Would Warren Buffett buy BP shares, as oil excitement grows?

Billionaire investor and head of Berkshire Hathaway Warren Buffett recently piled into oil shares, just as BP (LSE: BP.) has been hitting the headlines.

News emerged that Elliott Management has built up a stake in BP worth close to £3.8bn. The hedge fund is urging the company to offload some of its green energy goals and return its focus to high-profit oil and gas. Did somebody say “Drill, baby, drill“?

Warren Buffett might not be such an open activist. But he’s just put another $409m of Berkshire money into Occidental Petroleum. Berkshire now owns a whopping 28% of the $45bn oil giant. If he invested in the UK stock market, I can’t help thinking he might be eyeing up BP’s valuation today.

Falling profits

The BP share price has jumped 6.5% since the Elliott Management news broke. But a 61% fall in fourth-quarter profits reported on 11 February might not exactly make it look like a screaming oil buy.

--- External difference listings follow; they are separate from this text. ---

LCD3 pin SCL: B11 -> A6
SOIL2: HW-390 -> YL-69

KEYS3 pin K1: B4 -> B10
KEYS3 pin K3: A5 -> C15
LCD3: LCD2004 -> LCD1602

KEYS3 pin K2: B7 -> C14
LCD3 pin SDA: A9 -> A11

For the 2024 full year, rival Shell posted revenue of $284bn while BP hit $189bn. That puts Shell 50% ahead on the revenue front, yet its market capitalisation is more than double BP’s. And Shell’s adjusted EBITDA for 2024 came in 73% ahead of BP’s.

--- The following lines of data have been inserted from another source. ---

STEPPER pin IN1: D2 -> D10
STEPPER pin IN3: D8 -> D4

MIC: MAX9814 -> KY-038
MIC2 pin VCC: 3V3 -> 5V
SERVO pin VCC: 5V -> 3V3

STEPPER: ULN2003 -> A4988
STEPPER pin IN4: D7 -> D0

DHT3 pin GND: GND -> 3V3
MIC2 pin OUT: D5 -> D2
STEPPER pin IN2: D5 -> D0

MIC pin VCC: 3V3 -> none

That’s based on a single snapshot in a volatile market at a time of economic change. But on this, admittedly simplistic, basis it doesn’t look like BP has done as well for its shareholders as Shell.

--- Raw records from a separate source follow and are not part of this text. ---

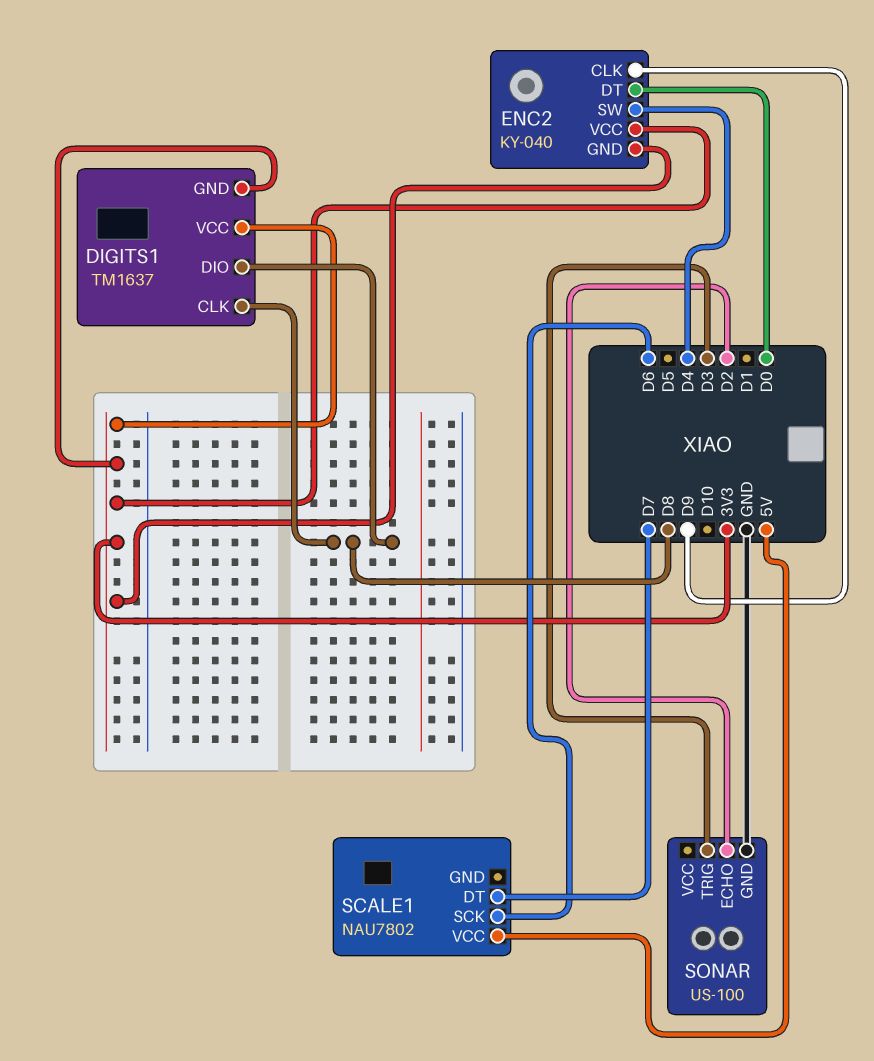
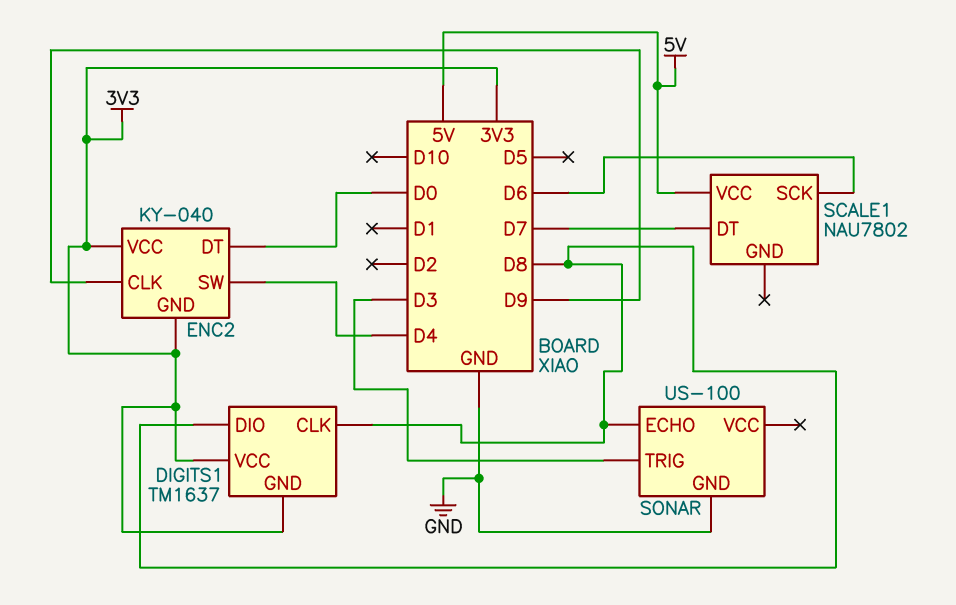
SONAR pin ECHO: D2 -> D8

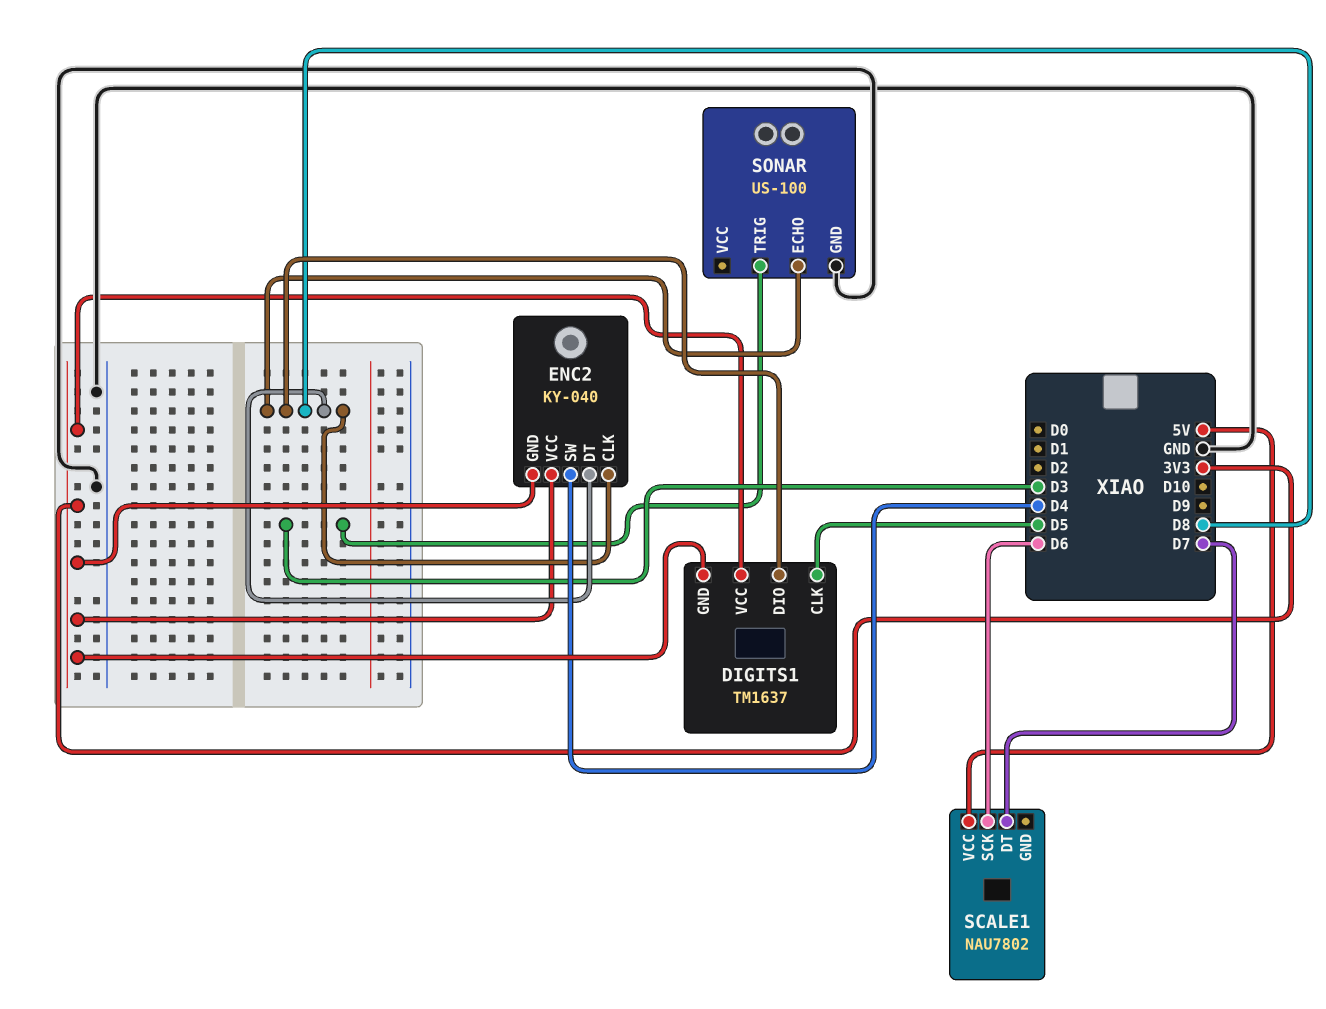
DIGITS1 pin CLK: D8 -> D5
ENC2 pin CLK: D9 -> D8
ENC2 pin DT: D0 -> D8

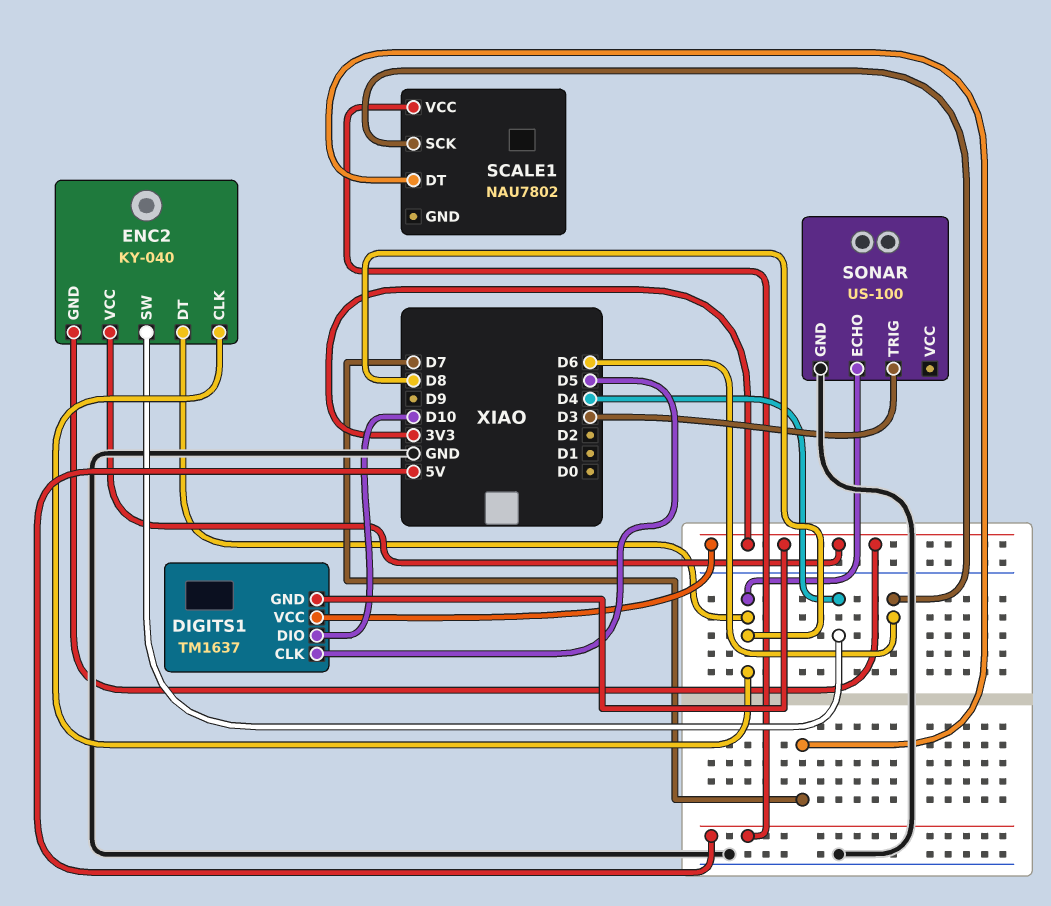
DIGITS1 pin DIO: D8 -> D10

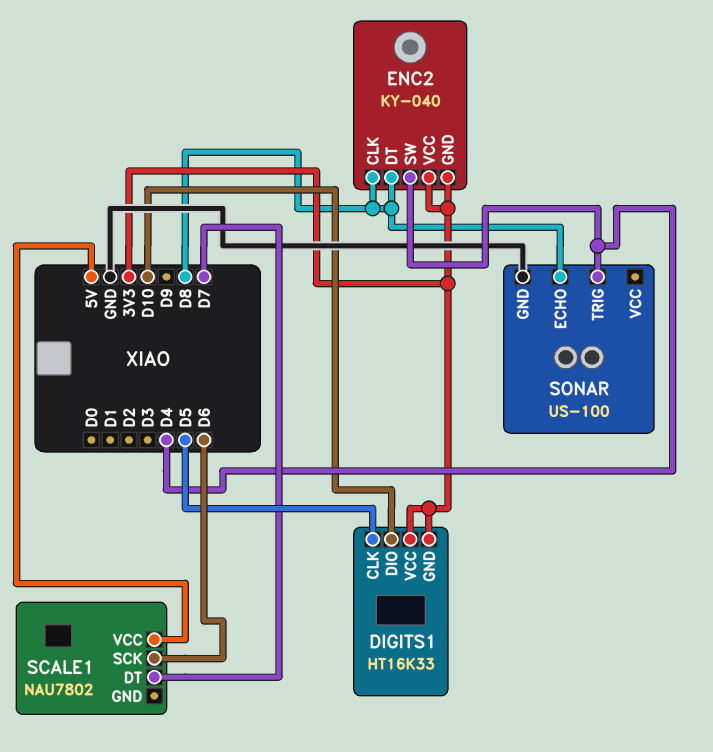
DIGITS1: TM1637 -> HT16K33
SONAR pin TRIG: D3 -> D4

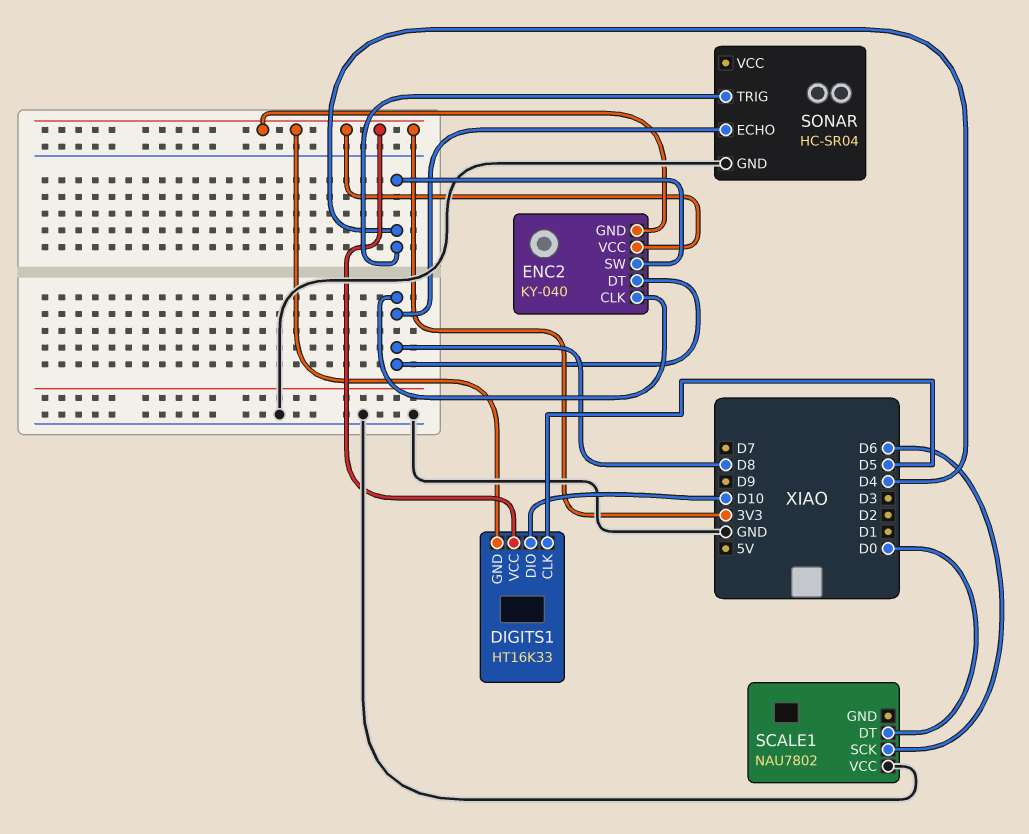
SCALE1 pin DT: D7 -> D0
SCALE1 pin VCC: 5V -> GND
SONAR: US-100 -> HC-SR04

A person claiming to be familiar with Elliott has said that analysts believe BP is currently destroying value.

Cheap oil

We’re looking at a forecast price-to-earnings (P/E) ratio for BP of 10 for 2025, with analysts expecting it to dip to around 8.4 in 2026. Shell is on similar forward valuations, of nine dropping to around 8.1. With decent dividend yields, those could be tempting valuations. I think the outlook might favour Shell right now, but a bit of fresh activism could change that.

One observer, MarketScreener, even thinks Elliott might have a merger between BP and Shell in mind. It’s a sector with no competitive advantages between product offerings — oil is oil, gas is gas. It’s possibly the industry in which consolidation makes the most sense.

If we’re talking of potentially cheap oil stocks, we can’t ignore the stuff itself. And that’s a possible downside, as President Trump’s hopes of getting the oil taps gushing could send the price of a barrel down. It’s currently a bit over $70, and has been falling so far in 2025.

Investor considerations

The Elliott interest could get BP on a more profitable footing in the short term. And though it can be a politics-driven industry, a single presidency might not mean much in the decades ahead. Whatever we might think about the current US administration’s take on unfettering the oil business, it’s Trump’s final turn at the wheel.

The Warren Buffett approach has to be all about the long-term future of oil, and he’s bullish. I’m less certain and a lot less knowledgable, so I’ll sit it out and just enjoy watching.